Phosphine residues and physicochemical stability of Hwangtae after fumigation

Hye Young Shin 1, Ji Seop An 1, Ji Min Lee 1, Sang Guan You 1, Il Shik Shin 1,
PMCID: PMC8364617  PMID: 34471557

Abstract

This study detected phosphine residues and the qualitative effect of phosphine fumigation on Hwangtae (yellowish-dried Alaska pollock). Four types of Hwangtae products commercially purchased were investigated to assess phosphine residue. Hwangtae was fumigated at both laboratory scale, at an aluminum phosphide rate of 33.6 g/m3, and large scale (1.68 g/m3) to evaluate phosphine residue and dissipation. Further, nutritional composition analyses between pre- and post-fumigated Hwangtae were conducted. The concentration of phosphine residues was lower than the detection limit (0.005 mg/kg) in all Hwangtae products. After fumigation in laboratory scale, phosphine residue was 2.47 mg/kg, and after fumigation in large scale, the residue was 3.25 mg/kg. After 3-d aeration in the open air, there was no residue detected from fumigated Hwangtae. Nutritional composition, including proximate, mineral, and amino acid compositions, did not differ (P > 0.05) between pre- and post-fumigated Hwangtae. Overall, Hwangtae did not demonstrate a phosphine residue problem after the proper aeration process, and phosphine did not alter the nutritional composition, suggesting the use of phosphine as a fumigant to protect Hwangtae from insect pests.

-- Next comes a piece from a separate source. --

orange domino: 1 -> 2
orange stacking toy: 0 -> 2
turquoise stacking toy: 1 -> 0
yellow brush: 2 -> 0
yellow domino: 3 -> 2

Keywords: Hwangtae, Fumigation, Aluminum phosphide, Phosphine, Residue

Introduction

Hwangtae is a dried Alaska pollock (Gadus chalcogrammus) with a yellowish-brown color (Kim, 2007). In the drying process, Alaska pollock have their internal organs removed before being dried, and are repeatedly frozen and thawed, hanging on a log, for over 3–4 months exposed to the frigid winter winds at a temperature below 10 °C; during the process, the fish turn yellow and finally may be termed “Hwangtae.” They are packed into large net bags and kept in storage to age for 1–2 months before any further preprocessing or distribution to sale (Gangwon Province, 2018). During the storage period at room temperature (20 °C), Hwangtae often becomes infested with black carpet beetles (Attagenus unicolor); insect pest infestation in dried fish results in quantitative and qualitative losses (Awoyemi, 1991; Haines and Rees, 2020; Khan and Khan, 2001).

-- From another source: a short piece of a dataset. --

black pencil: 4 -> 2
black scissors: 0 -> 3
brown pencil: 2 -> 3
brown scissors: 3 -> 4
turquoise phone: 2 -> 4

To prevent losses induced by pests in the stored product, many conventional measures and alternatives have been followed, such as contact insecticide treatments (Arthur, 2012), fumigation (Bramavath et al., 2017), physical methods (Vincent et al., 2009), a modified or controlled atmosphere (Jayas and Jeyamkondan, 2002), and essential oil treatment (Campolo et al., 2018). Among these, fumigation is the practice of applying a gaseous pesticide directly to commodities or part or all of a structure, including vehicles used to store, handle, process, or transport raw commodities or finished food products (Phillips et al., 2012). A fumigant is a toxic chemical or mixture of compounds that kills pests as a volatile gas within a range of temperatures (Phillips et al., 2012). Hagstrum et al. (2013) reported that fumigants are inexpensive, widely used, and leave little chemical residue after clearing, but do not provide long-term protection.

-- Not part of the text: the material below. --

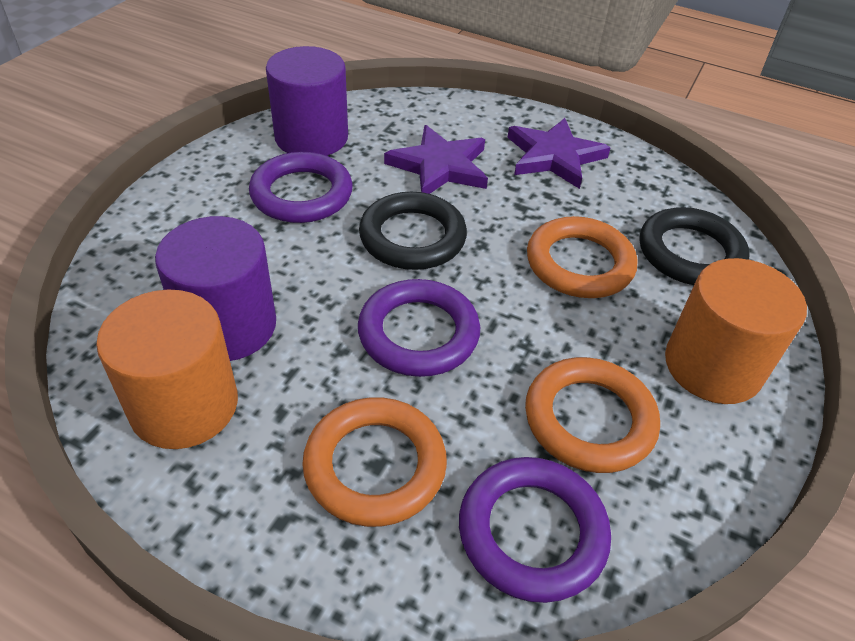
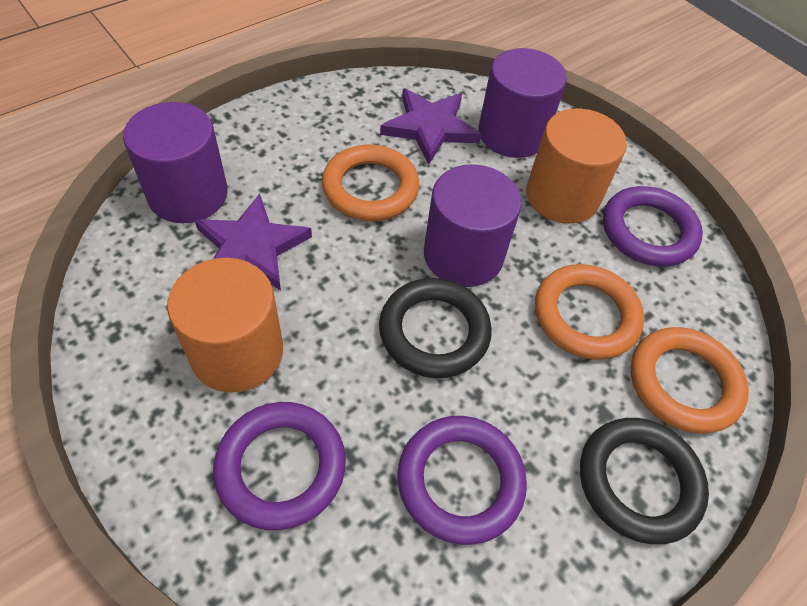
purple cylinder: 2 -> 3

However, proper fumigant usage provides a high level of mortality and leaves no chemical residue on grain or food (Phillips et al., 2012). Among fumigants, phosphine is widely used worldwide to control insects, and it is an alternative for methyl bromide, which was banned in developed countries in 2005 (Fields and White, 2002). Generally, it is produced from either aluminum phosphide (AlP) or magnesium phosphide in the presence of atmospheric moisture; the occurrence of the chemical reaction is shown in Eq. 1 (Davis, 2003):

Metallic phosphide+3 H2OmetallicOH3+phosphine gas 1

Phosphine penetrates deeply and diffuses rapidly into materials, including large bulks of grain or tightly packed materials (CEPA, 2014). Generally, aluminum and magnesium phosphide are used for indoor fumigation of raw agricultural commodities, animal feeds, processed food commodities, and non-food commodities in sealed containers or structures to control insects (US EPA, 1998). However, phosphine fumigation is commonly used to control pests in dried fish, and does not affect the flavor or smell of dried fish at a dosage of 1.5 g phosphine/m3 for 5 d (Rajendran and Hajira Parveen, 2005). In addition, phosphine fumigation of dried fish does not cause a residue problem with correct aeration (Rajendran and Hajira Parveen, 2005).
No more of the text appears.